Кметов открыл глаза. На улице хлестал дождь, холодные струи заливали стекло. Воспоминание о гудке завязло в ушах. Кметов опустил ноги на пол и почувствовал босыми ступнями холод пола. В ванной пахло апельсинами. Он принял душ, побрился. Уже выходя из ванной, в одном полотенце, вспомнил о том, что не выпил сок, вернулся, набрал себе стакан. И с первого глотка почувствовал, что сок не тот. Еле явной кислинкой отдавал он, так, что не сразу различишь. Но пропал такой знакомый аромат роскоши. Сейчас вкус сока напоминал что-то совсем другое. Показалось, наверное, подумал Кметов, одеваясь. С утра во рту какой-то металлический привкус…

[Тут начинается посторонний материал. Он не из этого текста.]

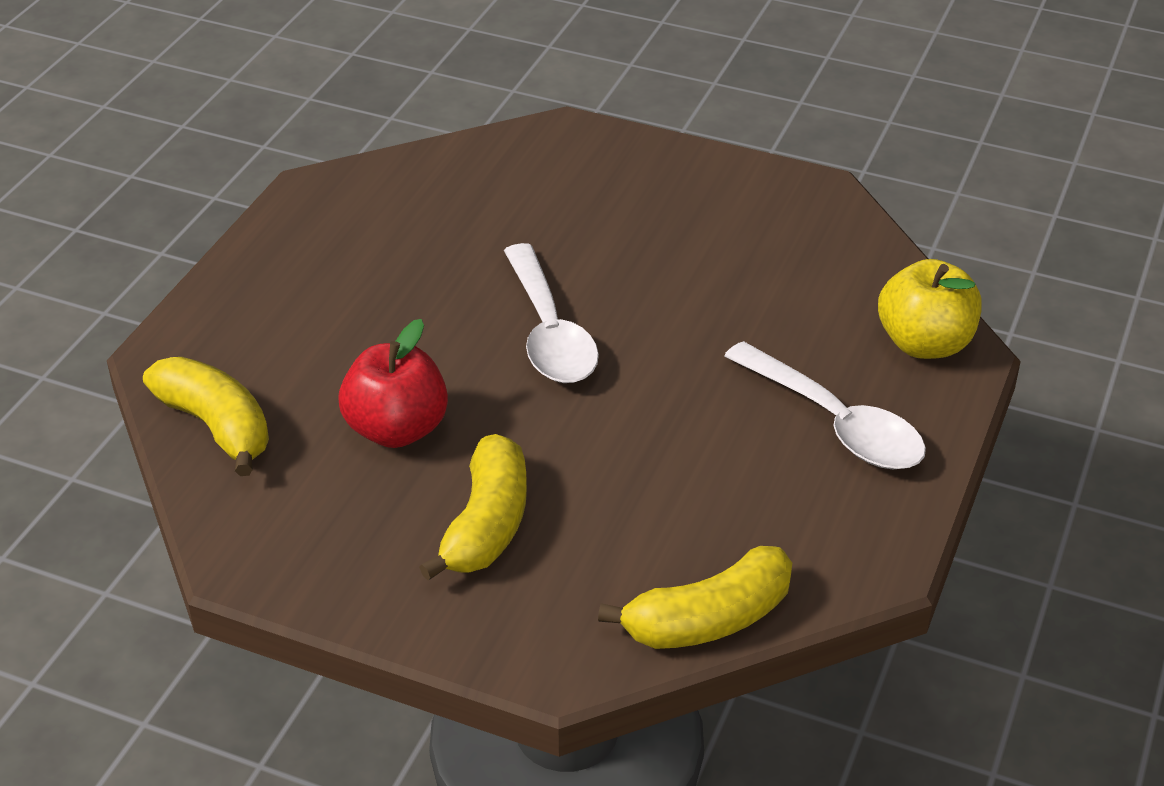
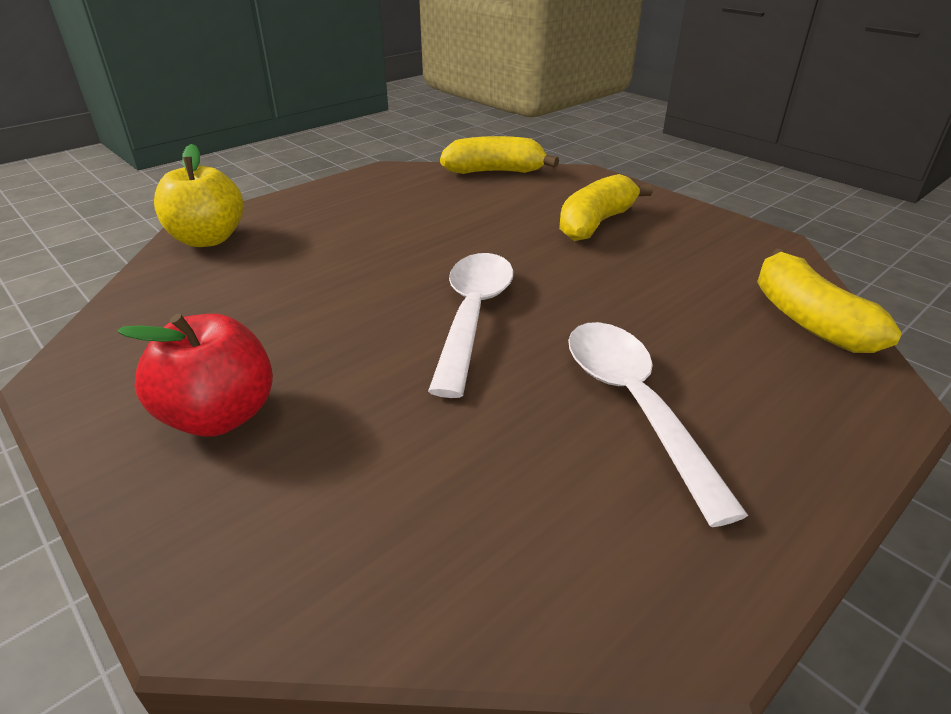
camera: 155 degrees left, 5 degrees down
(396, 429) = (642, 282): red apple -> red apple (220, 416)
(835, 423) = (329, 217): white spoon -> white spoon (633, 404)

В своем кабинете он обнаружил на столе огромный букет роз, к которому была приколота записка с одним-единственным словом: «Благодетелю». У него потеплело на душе. Все-таки приятно, когда за труды твои приходит от людей благодарность. Ведь все во благо человека и все во имя него. Так поблагодари делающего добро: ему будет очень приятно.

Не успел он сесть за стол, как зазвонил телефон. Кметов снял трубку.

— Сергей Михайлович, — сказал протяжный, с ленцой, голос Домрачеева, — зайдите к Петру Тихоновичу. Я сейчас у него.

Сердце у Кметова екнуло. Как оно могло одновременно подсказывать, что звонок касается мельниц, и так сильно екать, Кметов не представлял.

Толкуновские секретарши при его приближении вскочили и согласно распахнули перед ним двери. Та, которую звали Светой, ему еще и улыбнулась — просительно.

Кметов вошел в кабинет. Толкунов сидел за своим столом, — колпак низко надвинут на глаза, лицо хмурое. Напротив него, нога на ногу, — Домрачеев, изящный, светский, только глаза за стеклами очков — колючие, недобрые.

При виде Кметова Толкунов что-то буркнул, и Домрачеев произнес, словно переводя:

— Присаживайтесь, Сергей Михайлович.

Кметов сел, весь во власти дурных предчувствий.

— Мы ознакомились с вашим предложением, — произнес Домрачеев и сделал паузу, видимо, ожидая, что Толкунов продолжит за него, однако тот насуплено молчал. — Надо вам сказать, — продолжил тогда Домрачеев, — что для ваших лет идея эта очень и очень неплоха. Настолько, что мы решили поставить в известность министра. — Домрачеев опять сделал паузу, но Толкунов продолжал угрюмо молчать. — Юлий Павлович немедленно одобрил этот проект, — с выражением неодобрения на лице произнес Домрачеев. — Я заметил, что он вообще относится к вам с симпатией.

Кметов откашлялся.

— Мы работали с Юлием Павловичем на одном предприятии, — проговорил он.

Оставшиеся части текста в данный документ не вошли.